- Ethnicity: Arabs and Arabized Berbers
- Location: Eastern Tripolitania, Libya
- Population: 1,000,000
- Demonym: Al-Warfalli
- Language: Arabic
- Religion: Sunni Islam

= Warfalla =

Arab tribe in Libya

Warfalla (ورفلة) is a tribal confederation of mixed Arab and Arabized Berber origin that resides in Tripolitania, western Libya, mainly in their stronghold of Bani Walid. Warfalla historically inhabited the area bounded by the cities of Bani Walid and Sirte, as well as the town of Sabha. The Warfalla tribe, along with the Qadhadhfa and Magarha, were the backbone of Muammar Gaddafi's regime. The Warfalla tribe is considered a confederacy of 52 sub-tribes that consist of individual bayts or clans. Warfalla is estimated to be Libya's largest tribe with approximately one million members.

== Origin ==
The Warfalla tribal confederation is of mixed origin. It includes Arabized Berber tribes descended from Hawwara, as well as Arab Bedouin tribes descended from Banu Hilal. By the sixteenth century, the Arab migrations to the Maghreb and subsequent intermarriage with indigenous populations had largely Arabized the region, giving rise to mixed Arab-Berber tribes that included the Warfalla. Arab tribes then joined the tribal confederation in a sort of tribal brotherhood (muwakhah), until 52 sub-tribes emerged, establishing the tribal confederation of Warfalla.

== History ==

=== Italian colonization ===

During the Italian invasion of Libya in 1911, the Warfalla tribe, under the leadership of 'Abd al-Nabi Bel Khayre, fought against the invaders until the fall of Bani Walid, the Warfalla tribe's territory in December 1923. The Warfalla remained neutral under Bel Khayre's leadership during the war against the Italians. It was until the Italians reached the Warfalla that they fought the Italians. In 1915, the shaykhs of Warfalla wrote a letter to the British consul in Tripoli, stating their opinion towards the Italian colonial state:

We are the notables of the district of Warfalla, still keeping our independence which was given to us by our lord the Sultan. And in case any power attacks us, we are obliged to defend our dear homeland to the last soul. Thus we urge you to inform the Italian government that we are protecting our independence and if Italy decides to attack us, we will be forced to fight her.
— Shaykhs of Warfalla

Rival of 'Abd al-Nabi from the Misurata tribe, Ramadan, began to collect taxes from around the Warfalla, which 'Abd al-Nabi saw as a threat to his influence. On August 20, 1920, Ramadan planned a surprise attack on the Warfalla with a force of 2,000 men. Due to the lack of water resources, Ramadan's attack failed and many of his men died of the summer heat, including Ramadan himself. This led to a civil war between the tribes and peasants of the Jabal al Gharbi District from 1920 to 1922 competing for political offices in the Tripolitanian Republic.

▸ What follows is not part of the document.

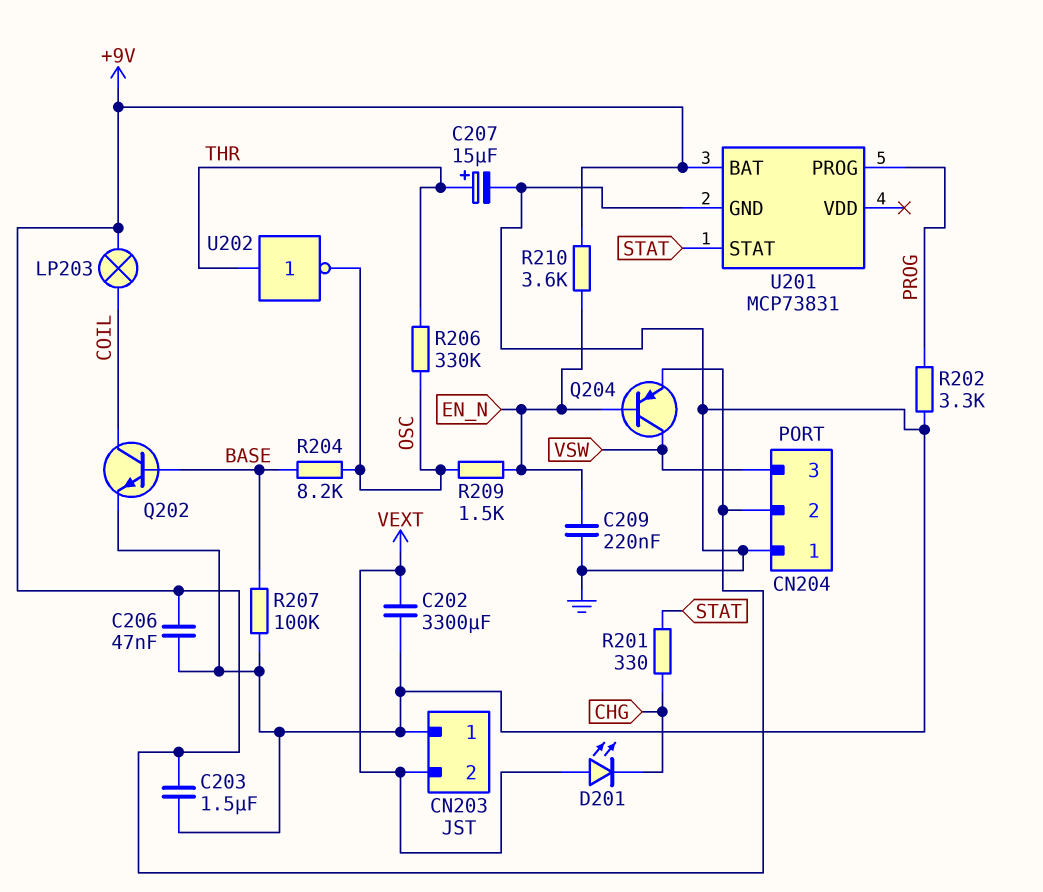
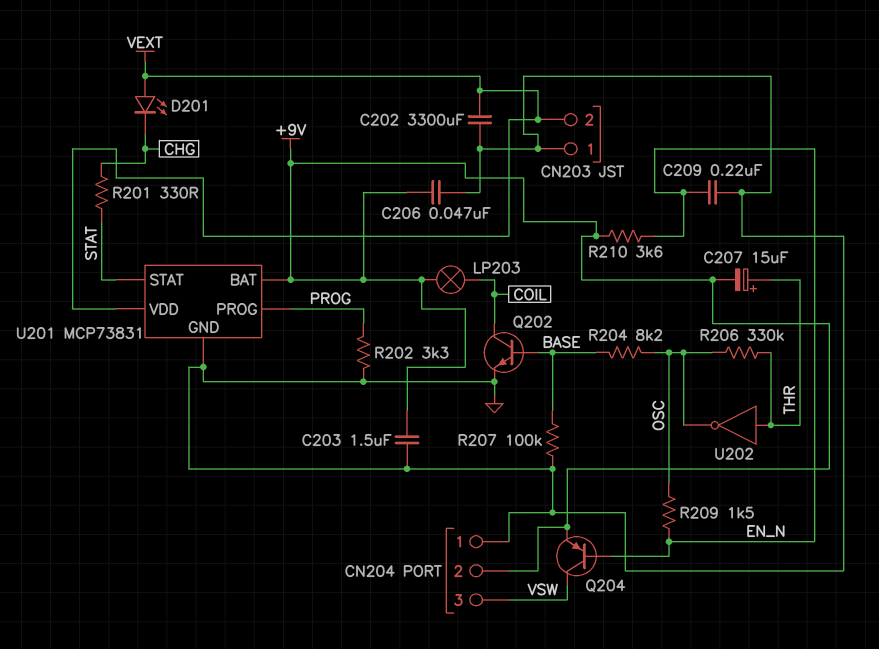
C207: 15uF (plus THR, minus GND) -> 15uF (plus THR, minus +9V)
U201 pin VDD: none -> VEXT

=== Role in the Gaddafi regime ===

The Warfalla, together with the Qadhafa and the Magarha, were traditionally considered the pillars of Gaddafi’s rule, dominating the security services and the ranks of the military. Gaddafi drew many of his security personnel from the Warfalla tribe, and placed certain Warfalla leaders in his "revolutionary committees" (besides members of the Maqarha and his own Qadhafa tribe), a paramilitary force entrusted with securing loyalty to the Qaddafis, by force if necessary.

However, this support has been inconsistent, most notably in the mounting of the 1993 Libyan coup attempt by Warfalla members of Gaddafi’s government in 1993, as a result of their rivalry with the Magarha for top positions within the government, the failure of the coup attempt to overthrow Gaddafi resulted in a temporary decline of Warfalla influence in the Libyan power structure, as many leading members were purged and a number of Warfalla leaders and civilians were either imprisoned or executed.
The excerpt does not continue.